A pocos días de ser definida la suerte de la reforma tributaria en el Congreso de la República, las críticas y voces de alerta se siguen escuchando desde diferentes sectores. Esta vez el agro llamó la atención sobre el IVA, el impuesto a la renta y la afectación al tema de los aceites, principalmente.
Por un lado la Sociedad de Agricultores de Colombia (SAC), redactó una serie de propuestas concretas al Congreso de la República con el fin de modificar los puntos que hay en materia de renta para los emprendimientos del sector; la exclusión de IVA en maquinaria para todas las actividades agrícolas; revisar la tasa de 5% de gravamen sobre aceites y grasas de uso doméstico, que como está en el Proyecto de Reforma pasarían de un 16% a 19%; la modificación de los límites propuestos para deducción de pagos en efectivo; y estudiar los controles a la parafiscalidad; entre otros aspectos tributarios contemplados para 2017.

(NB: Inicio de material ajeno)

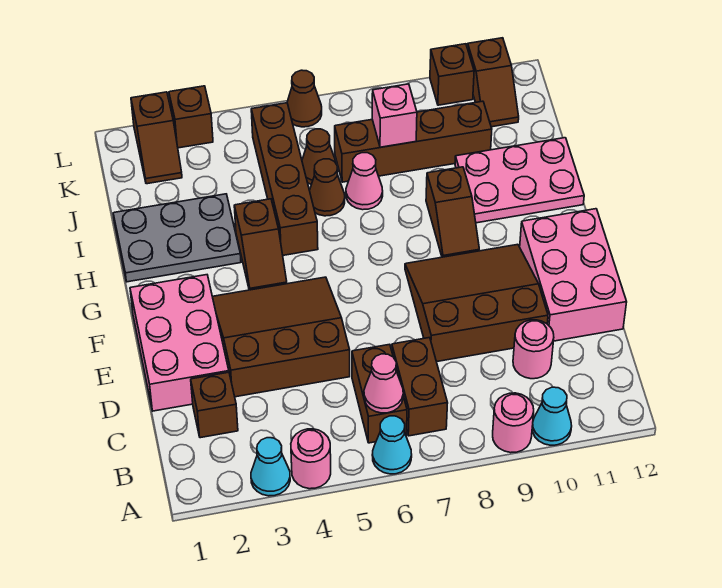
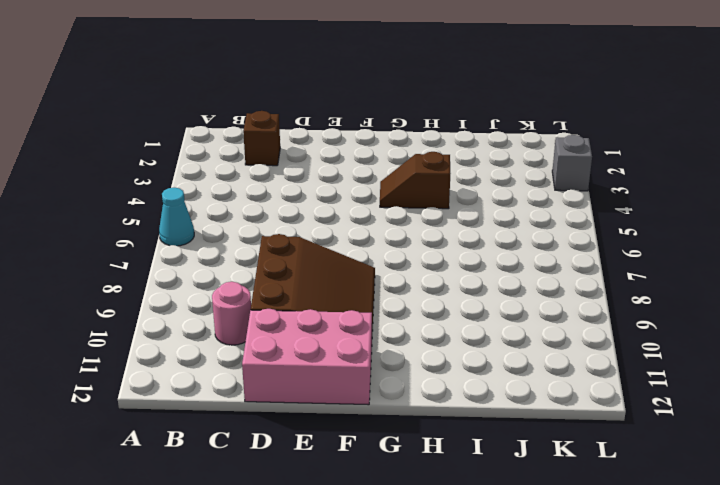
grey brick L3 level 1 -> brown brick L3 level 1
none -> cyan cone A3 level 1
none -> pink round brick A4 level 1
none -> pink round brick A9 level 1

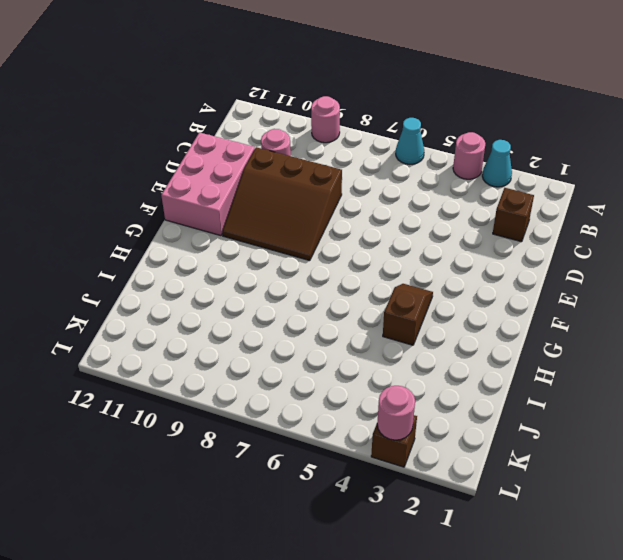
pink round brick L3 level 2 -> none
none -> cyan cone A10 level 1
none -> brown brick B6:C6 level 1
none -> brown brick B7:C7 level 1

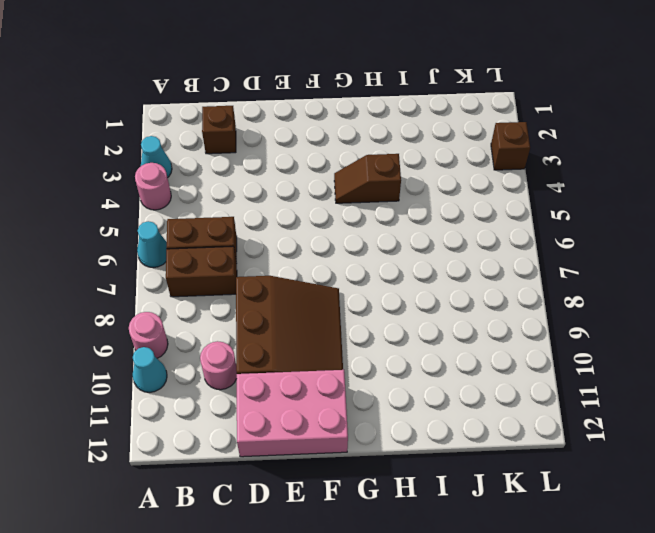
none -> pink brick D1:F2 level 1
none -> brown slope D3:F5 level 1 top D
none -> brown slope G9:H9 level 1 top H

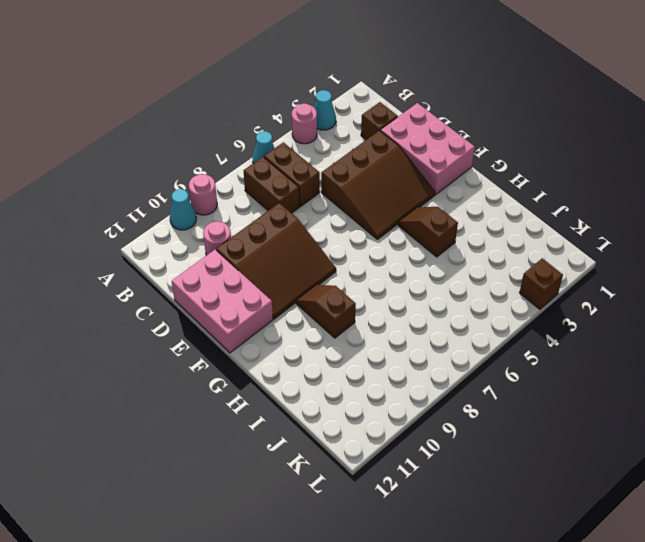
none -> grey plate H1:I3 level 1
none -> brown brick H5:K5 level 1
none -> pink plate H10:I12 level 1

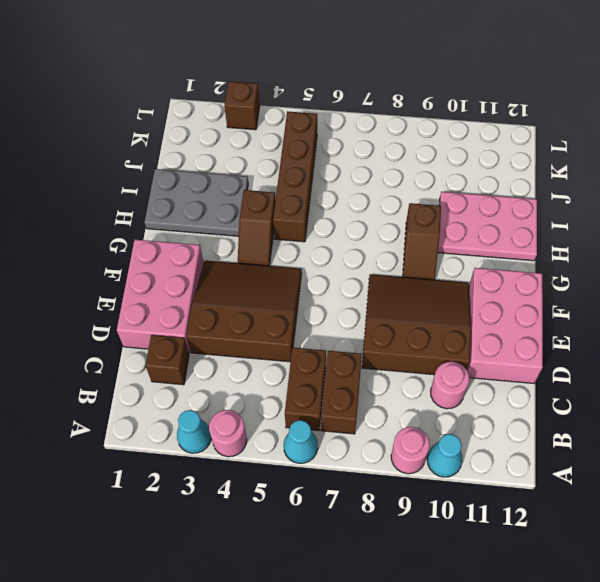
none -> brown cone I6 level 1
none -> pink cone I7 level 1
none -> brown cone J6 level 1

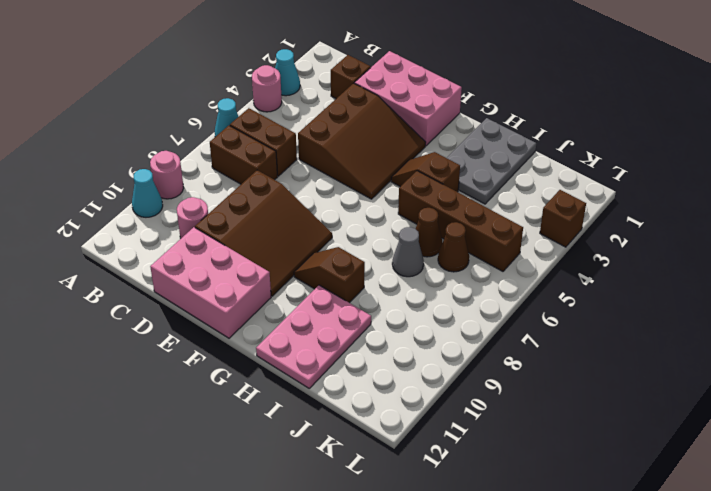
grey cone I7 level 1 -> pink cone I7 level 1
none -> brown brick J7:J10 level 1
none -> brown slope K2:L2 level 1 top L
none -> brown slope K11:L11 level 1 top L

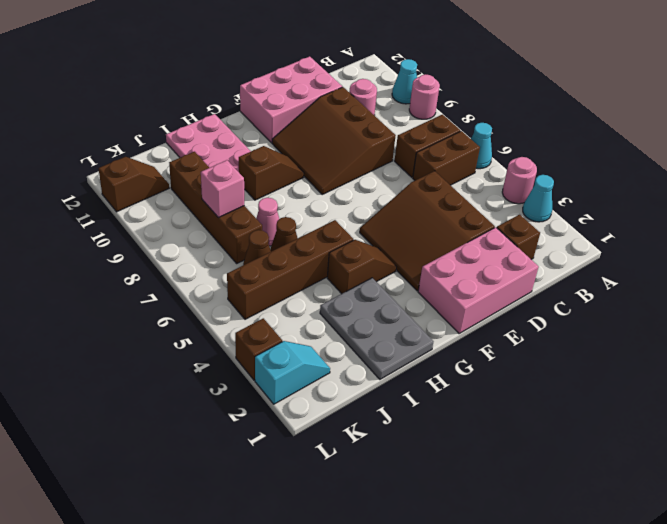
cyan slope K2:L2 level 1 top L -> brown slope K2:L2 level 1 top L
none -> brown cone L6 level 1
none -> brown brick L10 level 1
none -> pink cone B6 level 2

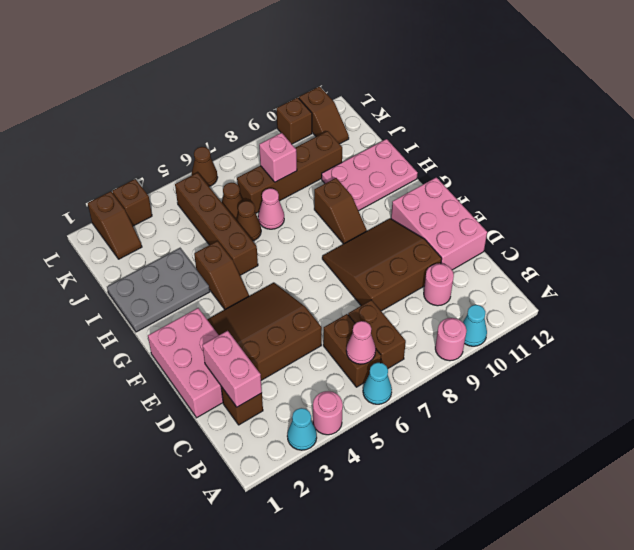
pink brick C2:D2 level 2 -> none

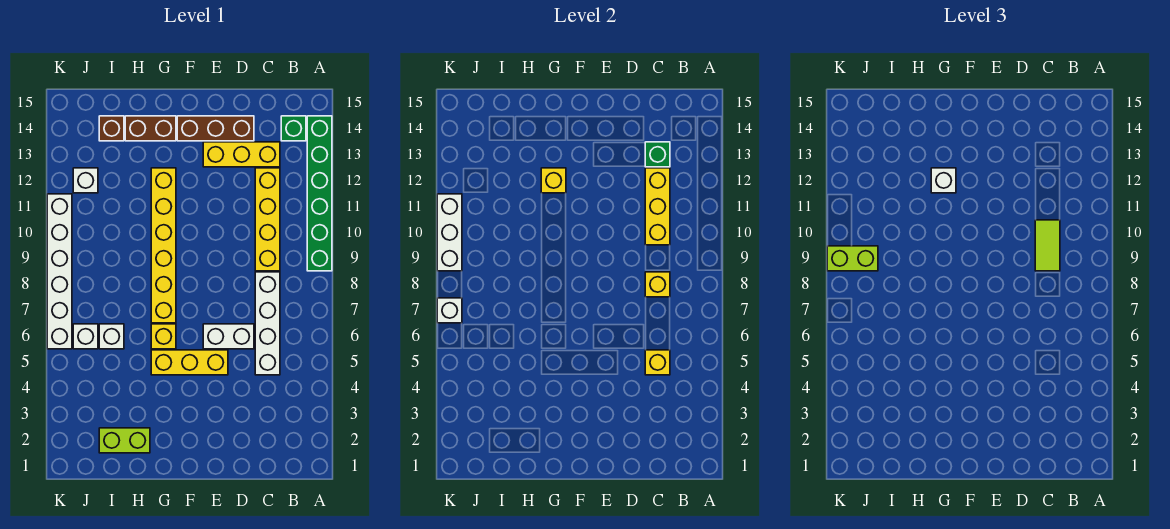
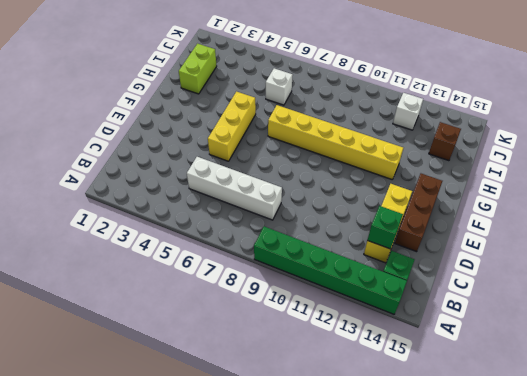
none -> yellow brick C9:C12 level 1
none -> white brick D6:E6 level 1
none -> yellow brick G6 level 1

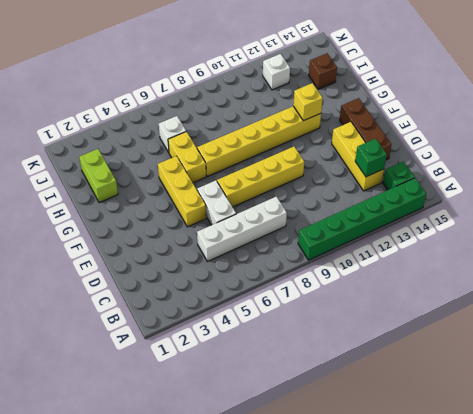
yellow brick E7:E10 level 1 -> yellow brick C9:C12 level 1
yellow brick G6:H6 level 1 -> yellow brick G6 level 1
none -> brown brick G14:H14 level 1
none -> white brick J6 level 1
none -> white brick K6:K11 level 1

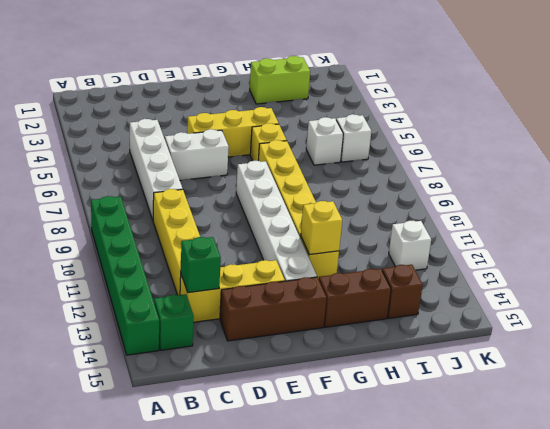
white brick F8:F13 level 1 -> white brick K6:K11 level 1
none -> yellow brick C5 level 2
none -> yellow brick C8 level 2
none -> yellow brick C10:C12 level 2

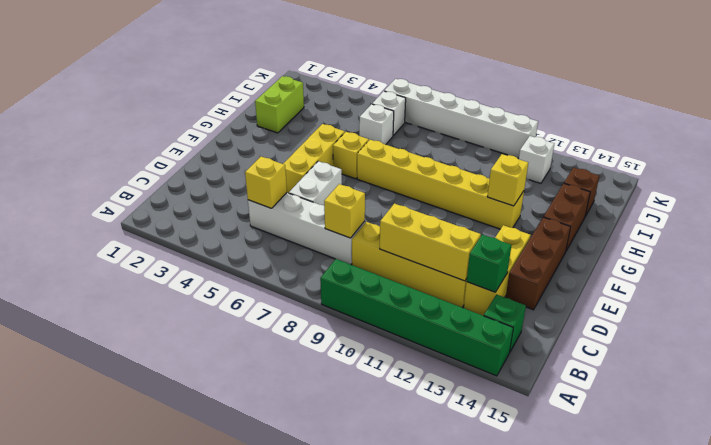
none -> white brick K7 level 2
none -> white brick K9:K11 level 2
none -> lime tile C9:C10 level 3

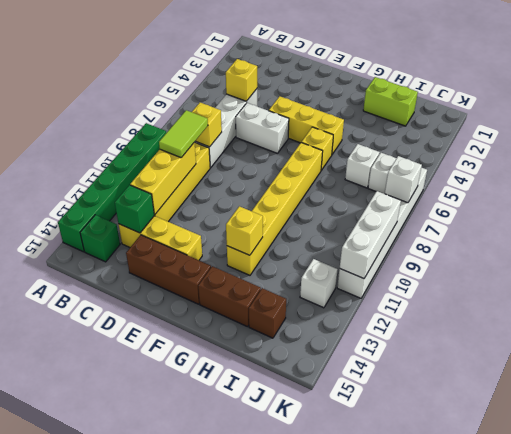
none -> white brick G12 level 3
none -> lime brick J9:K9 level 3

De acuerdo con Angela María Orozco, presidenta de la Asociación Colombiana de la Industria de Grasas y Aceites Comestibles (Asograsas), “la reforma tributaria grava la canasta familiar con un IVA de 19% para el segundo grupo de alimentos de mayor consumo en el mundo que son los aceites y las grasas, después de los cereales, según la FAO”.
La SAC publicó en un informe que para los empresarios del sector agropecuario resulta fundamental que la política tributaria tenga en cuenta las condiciones particulares actuales y futuras de la economía rural. Por ejemplo, el recorte en el presupuesto sectorial, el cual ha venido disminuyendo drásticamente y pasaría de $2,5 billones en 2016 a $2,1 billones en 2017 (con el ajuste sobre el presupuesto aprobado en el Congreso de la República), es decir, una variación de 16% menos.
Con estas quejas, algunos representantes gremiales del sector esperan llamar la atención sobre las dificultades en que se vería el agro en caso de aprobarse la reforma tributaria.